After about 20 years, 92Q DJ Porkchop is leaving Baltimore.

Monday was his last day on the air, said the station’s general manager Howard Mazer. The beloved rapper and DJ, whose full name is Johnny Doswell, is moving to Las Vegas to be with his family, Mazer added.

“I am retiring from radio. It’s been a wonderful trip,” Doswell said Monday morning during his final show, which he shared on Facebook Live. “Baltimore, I just want to say thank you. They’ve seen it all. They was here when my mother and father passed with me, you know, to do the mornings together. … It’s been a good trip and I couldn’t have did nothing without this city itself. The entire Baltimore City.”

“So for the next two hours? Let’s party! Porkchop retirement party!” he said with glee.

The journey started right around 2001, when Doswell was helping run the Club Queen record pool for DJ Khia Edgerton, best known as K-Swift.

“One day she asked me: Can I help her at the radio station?” Doswell said in an interview. “I was like: ‘Help you doin’ what?’ She tried to explain it to me. I went on over there, and I did that for like two and a half years, for free.”

At that time, Doswell, who grew up in the Edmondson Village area, was virtually homeless, couch surfing with friends like Edgerton to get by, he said. Then, the radio station hired him to be a producer for its show “Off The Hook Radio” with Reggie Reg, according to his biography on the 92Q Jams website.

Over the years, Doswell moved up the ranks. He became a co-host of “Rap Attack” with Rod Madd Flava, and later earned a spot on the station’s “Big Phat Morning Show.”

But in 2008, the station ended the show. The next year, Doswell decided to get his GED and start attending classes at Coppin State University, while he and DJ Squirrel Wyde hosted their new show “Animal House” in the evenings.

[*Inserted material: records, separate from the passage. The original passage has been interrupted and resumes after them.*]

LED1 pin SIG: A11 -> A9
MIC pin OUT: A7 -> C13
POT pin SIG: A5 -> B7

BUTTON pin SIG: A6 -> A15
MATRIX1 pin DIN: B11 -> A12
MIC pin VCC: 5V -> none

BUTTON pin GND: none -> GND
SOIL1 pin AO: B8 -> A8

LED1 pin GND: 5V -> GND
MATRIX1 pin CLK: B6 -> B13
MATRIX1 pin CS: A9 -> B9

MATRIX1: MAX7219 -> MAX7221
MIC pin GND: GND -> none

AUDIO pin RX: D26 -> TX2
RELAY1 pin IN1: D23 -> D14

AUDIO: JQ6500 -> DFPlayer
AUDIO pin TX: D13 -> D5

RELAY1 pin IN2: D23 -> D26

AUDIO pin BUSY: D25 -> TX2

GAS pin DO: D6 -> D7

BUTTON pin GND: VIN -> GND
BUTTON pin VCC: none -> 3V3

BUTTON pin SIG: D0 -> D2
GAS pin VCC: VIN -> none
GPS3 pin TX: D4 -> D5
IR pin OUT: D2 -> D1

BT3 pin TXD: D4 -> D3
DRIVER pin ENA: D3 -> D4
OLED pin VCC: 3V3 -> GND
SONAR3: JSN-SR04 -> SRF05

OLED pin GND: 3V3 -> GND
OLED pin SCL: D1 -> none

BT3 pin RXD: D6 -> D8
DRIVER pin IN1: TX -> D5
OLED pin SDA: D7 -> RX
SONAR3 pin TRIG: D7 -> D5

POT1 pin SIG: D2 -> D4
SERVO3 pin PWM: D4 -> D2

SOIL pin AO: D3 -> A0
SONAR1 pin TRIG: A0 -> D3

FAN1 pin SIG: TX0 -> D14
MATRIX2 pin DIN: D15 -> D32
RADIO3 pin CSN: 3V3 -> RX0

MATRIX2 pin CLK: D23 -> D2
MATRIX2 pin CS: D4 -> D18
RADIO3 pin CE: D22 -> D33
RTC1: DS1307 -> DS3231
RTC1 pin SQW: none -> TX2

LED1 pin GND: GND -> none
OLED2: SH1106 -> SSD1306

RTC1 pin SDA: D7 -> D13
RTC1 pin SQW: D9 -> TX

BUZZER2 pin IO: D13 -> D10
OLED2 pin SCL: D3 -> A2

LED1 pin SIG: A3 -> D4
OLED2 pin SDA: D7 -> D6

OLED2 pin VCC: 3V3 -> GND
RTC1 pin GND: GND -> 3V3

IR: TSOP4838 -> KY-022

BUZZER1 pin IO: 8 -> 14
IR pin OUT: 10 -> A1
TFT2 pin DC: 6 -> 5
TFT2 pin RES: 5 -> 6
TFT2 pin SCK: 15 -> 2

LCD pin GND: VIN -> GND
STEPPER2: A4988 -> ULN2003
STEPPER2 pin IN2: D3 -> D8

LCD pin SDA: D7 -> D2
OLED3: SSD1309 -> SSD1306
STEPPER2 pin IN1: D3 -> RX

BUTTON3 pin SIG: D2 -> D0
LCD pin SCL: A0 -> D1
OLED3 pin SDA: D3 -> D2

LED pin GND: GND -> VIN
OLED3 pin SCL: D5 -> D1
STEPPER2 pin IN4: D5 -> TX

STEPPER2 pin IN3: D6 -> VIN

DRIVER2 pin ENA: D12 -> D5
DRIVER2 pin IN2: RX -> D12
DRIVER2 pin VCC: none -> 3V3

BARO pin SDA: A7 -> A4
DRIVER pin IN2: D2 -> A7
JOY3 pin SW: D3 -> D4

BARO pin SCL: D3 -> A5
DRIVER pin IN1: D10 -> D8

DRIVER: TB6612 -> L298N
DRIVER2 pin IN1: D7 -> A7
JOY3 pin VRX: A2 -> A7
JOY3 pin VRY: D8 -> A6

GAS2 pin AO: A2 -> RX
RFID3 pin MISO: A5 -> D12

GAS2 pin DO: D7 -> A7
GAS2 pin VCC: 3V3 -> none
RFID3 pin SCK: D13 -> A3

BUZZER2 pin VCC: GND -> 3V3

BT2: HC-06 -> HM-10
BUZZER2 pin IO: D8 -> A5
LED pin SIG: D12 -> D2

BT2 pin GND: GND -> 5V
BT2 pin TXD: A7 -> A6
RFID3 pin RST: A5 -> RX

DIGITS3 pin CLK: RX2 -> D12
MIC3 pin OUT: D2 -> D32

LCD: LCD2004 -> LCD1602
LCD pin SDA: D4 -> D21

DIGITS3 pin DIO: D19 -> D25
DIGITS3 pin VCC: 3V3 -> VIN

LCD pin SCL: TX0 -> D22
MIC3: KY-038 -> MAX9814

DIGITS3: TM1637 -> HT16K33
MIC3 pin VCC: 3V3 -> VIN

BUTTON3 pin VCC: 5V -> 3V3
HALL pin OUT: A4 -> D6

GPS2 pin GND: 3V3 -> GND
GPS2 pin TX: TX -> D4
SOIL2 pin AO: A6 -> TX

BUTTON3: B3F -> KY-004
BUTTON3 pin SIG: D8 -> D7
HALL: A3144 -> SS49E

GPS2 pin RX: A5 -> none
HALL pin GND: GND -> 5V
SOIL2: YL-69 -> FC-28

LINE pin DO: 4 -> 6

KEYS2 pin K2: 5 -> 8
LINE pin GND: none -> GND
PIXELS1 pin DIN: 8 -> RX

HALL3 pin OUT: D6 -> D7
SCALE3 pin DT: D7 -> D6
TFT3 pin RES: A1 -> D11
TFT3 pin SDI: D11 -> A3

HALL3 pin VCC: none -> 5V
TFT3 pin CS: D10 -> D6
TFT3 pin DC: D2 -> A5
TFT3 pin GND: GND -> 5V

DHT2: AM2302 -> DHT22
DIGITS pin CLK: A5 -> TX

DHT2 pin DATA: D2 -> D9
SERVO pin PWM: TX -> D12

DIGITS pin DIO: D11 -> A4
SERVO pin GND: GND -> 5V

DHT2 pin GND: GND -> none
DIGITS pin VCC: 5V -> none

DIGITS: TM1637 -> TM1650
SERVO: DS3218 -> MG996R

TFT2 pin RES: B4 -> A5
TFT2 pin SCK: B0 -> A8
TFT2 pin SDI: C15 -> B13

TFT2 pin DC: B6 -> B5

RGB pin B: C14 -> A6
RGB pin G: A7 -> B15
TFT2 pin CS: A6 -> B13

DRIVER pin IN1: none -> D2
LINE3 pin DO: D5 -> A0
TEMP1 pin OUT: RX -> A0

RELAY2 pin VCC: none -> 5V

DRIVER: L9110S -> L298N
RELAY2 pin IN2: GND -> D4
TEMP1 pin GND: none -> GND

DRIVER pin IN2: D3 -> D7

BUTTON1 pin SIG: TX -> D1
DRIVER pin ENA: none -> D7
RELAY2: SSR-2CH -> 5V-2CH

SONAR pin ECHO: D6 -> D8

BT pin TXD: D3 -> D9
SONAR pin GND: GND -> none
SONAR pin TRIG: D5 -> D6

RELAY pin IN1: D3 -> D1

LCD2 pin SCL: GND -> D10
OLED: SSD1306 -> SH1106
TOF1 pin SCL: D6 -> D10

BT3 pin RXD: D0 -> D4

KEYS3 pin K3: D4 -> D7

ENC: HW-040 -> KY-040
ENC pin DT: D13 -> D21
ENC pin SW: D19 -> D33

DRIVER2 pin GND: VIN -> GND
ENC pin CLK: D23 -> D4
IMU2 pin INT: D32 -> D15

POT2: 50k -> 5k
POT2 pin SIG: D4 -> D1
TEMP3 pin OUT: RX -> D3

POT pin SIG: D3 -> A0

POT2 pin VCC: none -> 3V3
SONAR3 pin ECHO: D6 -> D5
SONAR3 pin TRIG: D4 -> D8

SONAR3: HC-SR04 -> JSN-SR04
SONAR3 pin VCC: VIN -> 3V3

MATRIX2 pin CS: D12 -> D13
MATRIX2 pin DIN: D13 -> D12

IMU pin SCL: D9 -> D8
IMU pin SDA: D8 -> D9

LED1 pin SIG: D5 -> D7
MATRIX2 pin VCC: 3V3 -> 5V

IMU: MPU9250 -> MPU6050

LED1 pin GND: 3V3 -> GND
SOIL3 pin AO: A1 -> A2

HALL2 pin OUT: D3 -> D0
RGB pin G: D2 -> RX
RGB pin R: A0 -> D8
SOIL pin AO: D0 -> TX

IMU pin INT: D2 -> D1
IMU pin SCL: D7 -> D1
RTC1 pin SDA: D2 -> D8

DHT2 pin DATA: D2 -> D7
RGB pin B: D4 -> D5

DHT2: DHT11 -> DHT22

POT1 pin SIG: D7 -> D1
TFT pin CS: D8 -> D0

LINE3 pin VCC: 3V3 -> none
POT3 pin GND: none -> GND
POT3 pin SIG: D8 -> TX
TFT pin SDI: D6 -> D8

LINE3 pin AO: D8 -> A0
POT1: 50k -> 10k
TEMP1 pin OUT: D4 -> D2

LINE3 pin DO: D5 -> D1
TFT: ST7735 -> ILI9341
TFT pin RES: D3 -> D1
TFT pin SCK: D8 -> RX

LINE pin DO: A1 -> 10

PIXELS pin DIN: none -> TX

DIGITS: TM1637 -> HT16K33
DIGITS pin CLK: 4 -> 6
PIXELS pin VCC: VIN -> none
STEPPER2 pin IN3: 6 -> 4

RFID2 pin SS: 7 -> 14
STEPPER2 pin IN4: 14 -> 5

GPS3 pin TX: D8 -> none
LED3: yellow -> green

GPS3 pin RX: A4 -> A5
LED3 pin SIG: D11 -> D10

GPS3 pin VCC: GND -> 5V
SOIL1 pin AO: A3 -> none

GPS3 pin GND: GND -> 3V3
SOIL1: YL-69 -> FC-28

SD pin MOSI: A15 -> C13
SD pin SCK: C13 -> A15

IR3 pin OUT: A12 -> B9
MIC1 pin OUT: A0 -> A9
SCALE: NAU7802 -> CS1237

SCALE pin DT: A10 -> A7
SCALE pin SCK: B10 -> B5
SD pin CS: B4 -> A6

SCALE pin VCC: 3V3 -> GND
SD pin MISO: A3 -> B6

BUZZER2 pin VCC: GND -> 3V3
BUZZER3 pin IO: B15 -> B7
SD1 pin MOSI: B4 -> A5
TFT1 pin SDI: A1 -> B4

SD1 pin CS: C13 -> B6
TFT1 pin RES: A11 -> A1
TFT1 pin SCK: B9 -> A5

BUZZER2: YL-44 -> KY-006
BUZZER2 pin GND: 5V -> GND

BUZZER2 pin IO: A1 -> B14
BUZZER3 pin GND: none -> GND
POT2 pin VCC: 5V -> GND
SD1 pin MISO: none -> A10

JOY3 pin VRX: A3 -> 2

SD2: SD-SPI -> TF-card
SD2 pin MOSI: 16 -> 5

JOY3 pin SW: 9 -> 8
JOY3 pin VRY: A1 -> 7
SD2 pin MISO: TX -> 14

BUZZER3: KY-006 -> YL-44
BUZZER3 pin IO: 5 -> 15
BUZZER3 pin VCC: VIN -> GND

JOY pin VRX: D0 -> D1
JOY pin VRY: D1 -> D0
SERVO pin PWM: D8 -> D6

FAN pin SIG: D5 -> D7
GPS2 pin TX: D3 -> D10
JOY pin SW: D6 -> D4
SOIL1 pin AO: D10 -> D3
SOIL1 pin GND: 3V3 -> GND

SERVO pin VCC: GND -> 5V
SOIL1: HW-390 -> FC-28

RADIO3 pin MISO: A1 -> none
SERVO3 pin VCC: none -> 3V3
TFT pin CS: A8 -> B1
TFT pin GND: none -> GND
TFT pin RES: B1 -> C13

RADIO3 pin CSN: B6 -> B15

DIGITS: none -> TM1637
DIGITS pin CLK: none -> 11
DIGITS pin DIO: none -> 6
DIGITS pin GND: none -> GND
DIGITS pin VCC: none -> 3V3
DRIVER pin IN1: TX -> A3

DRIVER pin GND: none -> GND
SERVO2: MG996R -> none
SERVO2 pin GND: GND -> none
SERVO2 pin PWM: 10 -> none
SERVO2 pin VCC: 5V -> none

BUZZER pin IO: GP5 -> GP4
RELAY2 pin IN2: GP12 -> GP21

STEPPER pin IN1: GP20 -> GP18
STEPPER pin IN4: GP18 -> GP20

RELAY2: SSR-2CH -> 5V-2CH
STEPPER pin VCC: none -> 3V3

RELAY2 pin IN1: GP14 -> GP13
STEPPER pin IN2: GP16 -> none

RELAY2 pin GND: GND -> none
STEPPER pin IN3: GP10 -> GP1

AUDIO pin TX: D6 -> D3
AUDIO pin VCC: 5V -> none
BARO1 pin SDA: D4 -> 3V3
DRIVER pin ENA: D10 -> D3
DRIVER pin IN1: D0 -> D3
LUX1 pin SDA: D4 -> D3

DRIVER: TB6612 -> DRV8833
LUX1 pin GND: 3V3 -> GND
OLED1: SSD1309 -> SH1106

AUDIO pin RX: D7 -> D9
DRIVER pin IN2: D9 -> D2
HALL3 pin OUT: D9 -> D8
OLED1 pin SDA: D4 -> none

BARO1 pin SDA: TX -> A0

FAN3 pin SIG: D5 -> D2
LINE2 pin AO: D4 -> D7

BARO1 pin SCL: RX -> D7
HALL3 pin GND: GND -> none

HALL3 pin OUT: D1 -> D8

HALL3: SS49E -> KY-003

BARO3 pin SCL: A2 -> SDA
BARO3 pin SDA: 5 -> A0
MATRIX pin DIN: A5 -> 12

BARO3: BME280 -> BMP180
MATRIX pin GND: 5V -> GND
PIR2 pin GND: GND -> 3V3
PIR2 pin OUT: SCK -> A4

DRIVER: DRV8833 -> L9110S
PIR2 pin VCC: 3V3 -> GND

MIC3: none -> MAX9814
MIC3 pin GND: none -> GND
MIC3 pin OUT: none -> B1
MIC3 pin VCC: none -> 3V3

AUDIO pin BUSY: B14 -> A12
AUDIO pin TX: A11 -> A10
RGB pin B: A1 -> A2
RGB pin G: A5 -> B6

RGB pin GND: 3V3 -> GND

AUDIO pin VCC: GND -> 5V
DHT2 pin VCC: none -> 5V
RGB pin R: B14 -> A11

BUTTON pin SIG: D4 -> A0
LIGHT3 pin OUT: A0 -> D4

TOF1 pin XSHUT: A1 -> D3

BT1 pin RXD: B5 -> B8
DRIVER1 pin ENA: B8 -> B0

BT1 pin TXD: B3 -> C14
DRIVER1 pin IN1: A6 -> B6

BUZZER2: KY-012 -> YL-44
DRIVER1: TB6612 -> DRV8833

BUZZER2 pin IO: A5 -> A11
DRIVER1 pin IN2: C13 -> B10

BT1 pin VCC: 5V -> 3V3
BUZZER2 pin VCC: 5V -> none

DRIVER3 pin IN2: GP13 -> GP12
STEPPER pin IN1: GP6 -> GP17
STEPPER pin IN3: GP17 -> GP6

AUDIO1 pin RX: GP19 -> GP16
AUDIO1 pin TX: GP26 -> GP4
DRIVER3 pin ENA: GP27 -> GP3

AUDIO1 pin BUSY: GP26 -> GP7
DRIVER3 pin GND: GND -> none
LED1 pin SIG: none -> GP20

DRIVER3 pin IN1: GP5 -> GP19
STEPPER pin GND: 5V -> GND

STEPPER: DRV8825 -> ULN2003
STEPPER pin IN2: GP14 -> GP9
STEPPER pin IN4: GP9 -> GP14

That show lasted until the coronavirus pandemic upended the business, he said. And in November 2020, Doswell and his family moved to Las Vegas. But about a month later, the station asked him to return and host a morning show “A.M. Click” with DJ AngelBaby. So, he moved back to Baltimore for one last year on the radio.

Doswell said the “family vibe” at 92Q always stood out to him. He would often linger after his morning show ended just to catch the next crew coming in.

“We just had so much fun at the station,” Doswell said.

Monday, comments from Doswell’s listeners and friends poured in on Facebook. A voice, once synonymous with Baltimore, was going off the air.

Meagan Buster, a DJ better known as Ducky Dynamo, said she grew up listening to Doswell, including his “Breakfast Flakes,” parody songs about all things Baltimore, from Ravens games to chicken boxes.

“When I was growing up, like in middle school, catching the bus to school, it was a highlight of the day if the bus driver had 92Q on,” Buster said.

Doswell, who said the “Breakfast Flakes” began with his predecessors on the morning show, said he remembers late nights after prime-time Ravens games, working in the studio to create a mix.

“I used to sleep in the studio. I used to sleep in our little office on the floor, brought my little blanket and stuff. But I used to love making them, because I’m a rapper at heart,” he said.

Buster said she’ll also remember Doswell’s live broadcasts on social media, which offered an opportunity for listeners and friends to chat with him while he was on the air.

“I’d go on Instagram and hop in the thing and be like: ‘Hi Porkchop’ and then a few seconds later hear him on the radio like: ‘Ducky Duck, what’s up?’ ” she said.

But perhaps most memorable for listeners like Buster was Doswell’s actions on the air after K-Swift’s tragic death in 2008, from spinal injuries sustained during a dive into a pool.

Buster, who worked with K-Swift as part of her promotional team, remembers standing outside the hospital after the accident, and seeing Porkchop emerge, distraught.

“This man was broken. I bring this up because he shared that vulnerability with everybody,” Buster said. “That’s one of the things about Porkchop that I always loved. He was always right there with us as the people in the community.”

For Doswell, sharing his grief on the radio, and producing a daily 15-minute “Swift Mix” full of her trademark club music, came without a second thought.

“I used to always think that, since we’re all people, and we all go through something, why not share your bad times on the radio?” Doswell said.

With Porkchop leaving the station, club music’s future on the radio in Baltimore feels uncertain, Buster said.

As for what’s next: A big project is on the way, although Doswell can’t say what it is just yet.

“Just know: It is not the end of Porkchop,” he said.

Buster, who created a podcast devoted to club music, said she worries that without Porkchop and his “Swift Mix,” the genre might fade entirely from the airwaves. But Porkchop’s influence on a generation of Baltimoreans isn’t soon to disappear, she said.

“If you hear Porkchop’s voice, that’s what it is: That’s what home means,” she said.